Vol. 12 No. 1 · 11 January 1990

In your issue of 23 November 1989, my colleague Graham Martin, asking to be informed about Wittgenstein’s ‘theory of language’, begins by quoting a criticism by A.J. Ayer of this ‘theory’ of Wittgenstein’s. But Wittgenstein stated, repeatedly and emphatically, that he was not in the business of offering a theory of language, or of anything else. The philosopher’s job, he maintained, was to describe and not to explain. It follows that, unless Witgenstein was grossly mistaken about what he was doing – and there is no reason to think that he was – any objection against his ‘theory’ is fundamentally misconceived.

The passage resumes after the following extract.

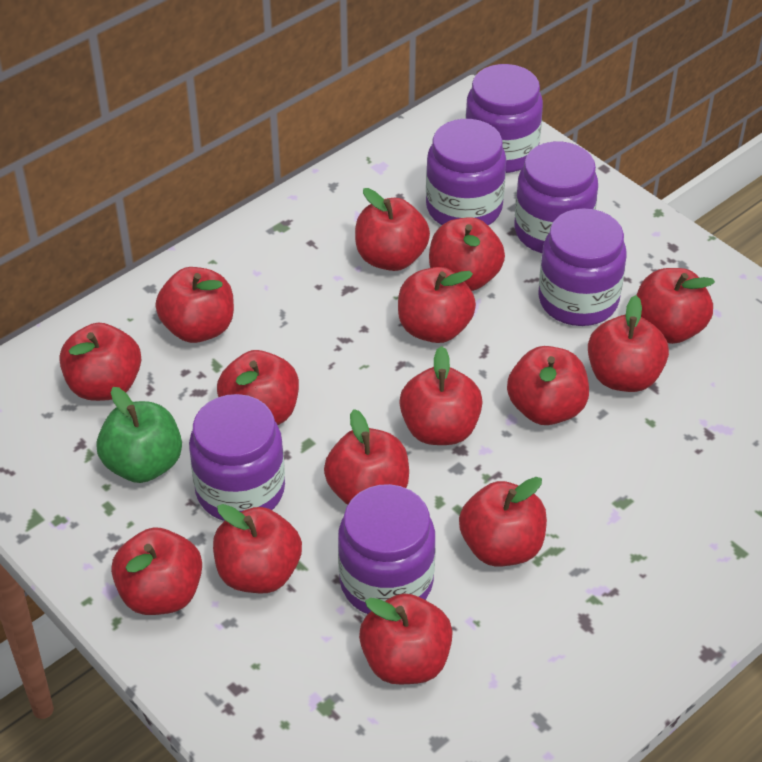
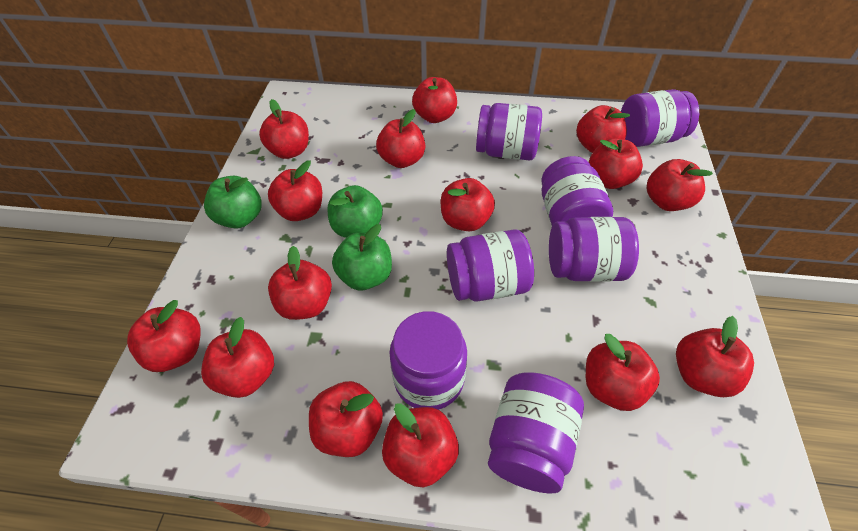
green apple: 1 -> 3
purple jar: 6 -> 7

It also follows that if Wittgenstein was right about the nature and role of philosophy (as I think he was), then Martin’s request to philosophers to explain how infants learn the differences between nouns and verbs, and so on, must go unanswered. What, after all, could such an explanation look like? Martin supposes that ‘an infant manages to work out that the noise “is" operates as a verbal sign’ from an ‘initial learning model’. But Wittgenstein rejects all theorising of this kind on the ground that it will always leave us with an unexplained datum of just the same kind as that with which we began. Thus if we say that an infant learns the use of ‘is’ from a ‘learning model’, of whatever kind, we shall still be left with the question: how does he know how that model is to be applied? The mere existence of the model would leave this question unanswered; and similarly if we postulated some further entity containing rules for the use of the model. ‘Explanations come to an end’ was one of Wittgenstein’s slogans. The difficulty is not one of lacking an explanation, but of pushing the quest for explanation to a point where it no longer makes sense.